Affecting every company collecting, processing and storing personal data from EU residents, the impact of the General Data Protection Regulation (GDPR) will be far-reaching.
Marketing teams will likely be the first to be affected by these regulations as they are one of the main players when it comes to data processing in companies. Their data collection and processing strategies will have to be unambiguous and communicated to all users/subscribers. In other words, it will be prohibited to collect and use the email address of a consumer, without his or her agreement.
Recent research from the Direct Marketing Association (DMA) indicates nearly two-thirds of organisations recognise that they will be ‘very’ or ‘extremely’ affected by GDPR. However, although awareness is generally high, there is still a lot to do in terms of preparedness. While 60% of marketers feel they are on course for GDPR readiness, 17% say they are behind in their planning, and even more worryingly, 15% have not implemented any form of plan at all.
Consent will be key
It’s worth noting that consent represents only one of several legal bases under which personal data may be processed under GDPR. Other bases include legitimate interest; contractual obligation; legal obligation; vital interest; and to administer justice.
Most marketers, however, are going to rely on consent for their data processing activities. GDPR has set the bar high for consent, which will have a huge impact on the industry. Transparency will be enforced as companies will be required to give customers choice and control over how their data is handled. Under GDPR, key requirements for consent are that it is unbundled, granular, requires a positive response, names third parties and gives recipients the power to revoke consent at any time. Marketers will need to have a complete understanding of how they collect personal data, how it is stored and how it flows throughout their infrastructure.
It will also not just impact European markets. Whether you are a European headquartered company, an overseas firm with offices and customers in Europe, or even if you simply have EU nationals in your marketing database, you will need to adopt new practices to ensure full compliance with this regulation.

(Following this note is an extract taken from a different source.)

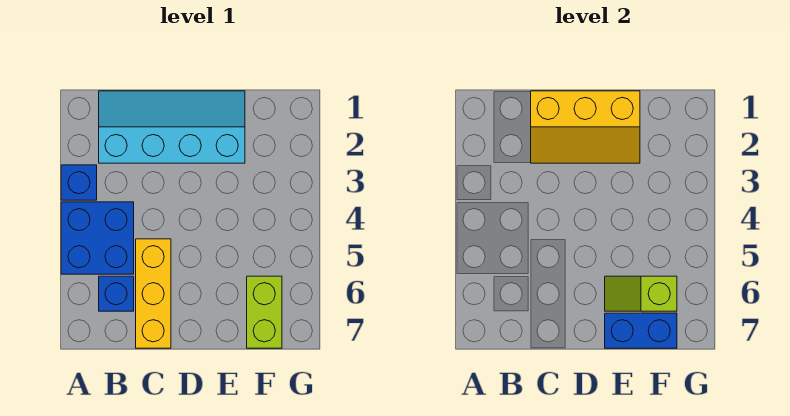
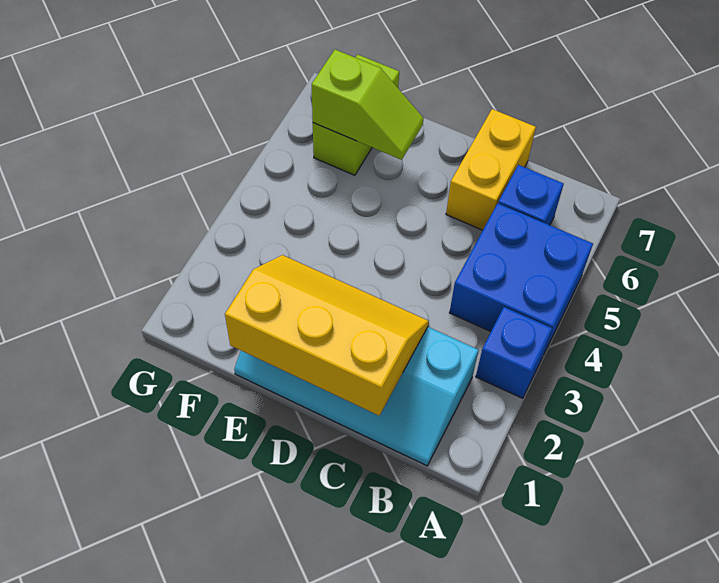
yellow brick C5:C7 level 1 -> yellow brick C6:C7 level 1
blue brick E7:F7 level 2 -> none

Failure to meet these regulations could potentially be devastating. Not only will poor data handling reflect badly on the company and its reputation, but regulators will be within their rights to award eye-watering fines of up to 4% of a company’s annual turnover or €20 million, whichever is higher. The Information Commissioner’s Office (ICO) is cracking down on poor data protection and will likely make examples of brands that are identified as being non-compliant. Earlier on this year, the ICO fined Honda and Flybe £83,000 in total for the poor handling of people’s personal data. While not GDPR related, it can be seen as a statement of intent on the part of the ICO when it comes to what is acceptable and what is not when managing data. For a company of any size, the financial penalty that comes with GDPR could be business-changing.
To guarantee compliance, many businesses are now appointing a Data Protection Officer (DPO). In the past, it’s been fair to say that many organisations have not applied enough rigour in their approach to data protection, but it’s likely those with particularly sensitive data – public sector organisations, for example – will feel obliged to appoint a properly trained DPO. A DPO would be responsible for informing and advising the person in charge of data processing, as well as monitoring the company’s compliance with the new regulation.
This year, headlines and conversations have largely focused on GDPR, however, these aren’t the only regulations marketers need to be aware of. Far fewer marketers are aware of the new ePrivacy regulation that is being drafted. While GDPR replaces the old Data Protection laws, ePrivacy is more specifically focused on electronic communications and will ultimately replace the Privacy of Electronic Communications Regulations (PECR) Act that currently regulates email and all other online marketing. There are major concerns right now that it will impose opt-in requirements for B2B marketing and telemarketing for the first time, as well as impose a requirement for explicit consent before cookies can be used.
There’s no doubt about it, marketers’ jobs are going to be heavily impacted by regulations next year. They will need to ensure they are as open as possible to customers about how and why they are collecting personal data and give them the choice of opting out. It will no longer be acceptable to send marketing materials to an email address that was provided when a customer downloaded a whitepaper without first obtaining explicit and unambiguous consent to do so. Being explicit – and being able to show proof of this transparency and consent – will be key.
The good news is that marketers can use GDPR to their advantage. According to the DMA, 39% of marketers believe GDPR will improve their customer offering and nearly half state changes would benefit consumers. The fact is, if email consent is harnessed in the right way, it can significantly benefit a company. By knowing that subscribers have positively opted into receiving emails, marketers are already communicating with individuals that are ready to be engaged.
GDPR is essentially enforcing processes that have been known best practices for years. Now enshrined by law, GDPR will come with its challenges but, ultimately, it will further raise industry standards and give marketers an opportunity to engage with individuals whilst respecting their privacy.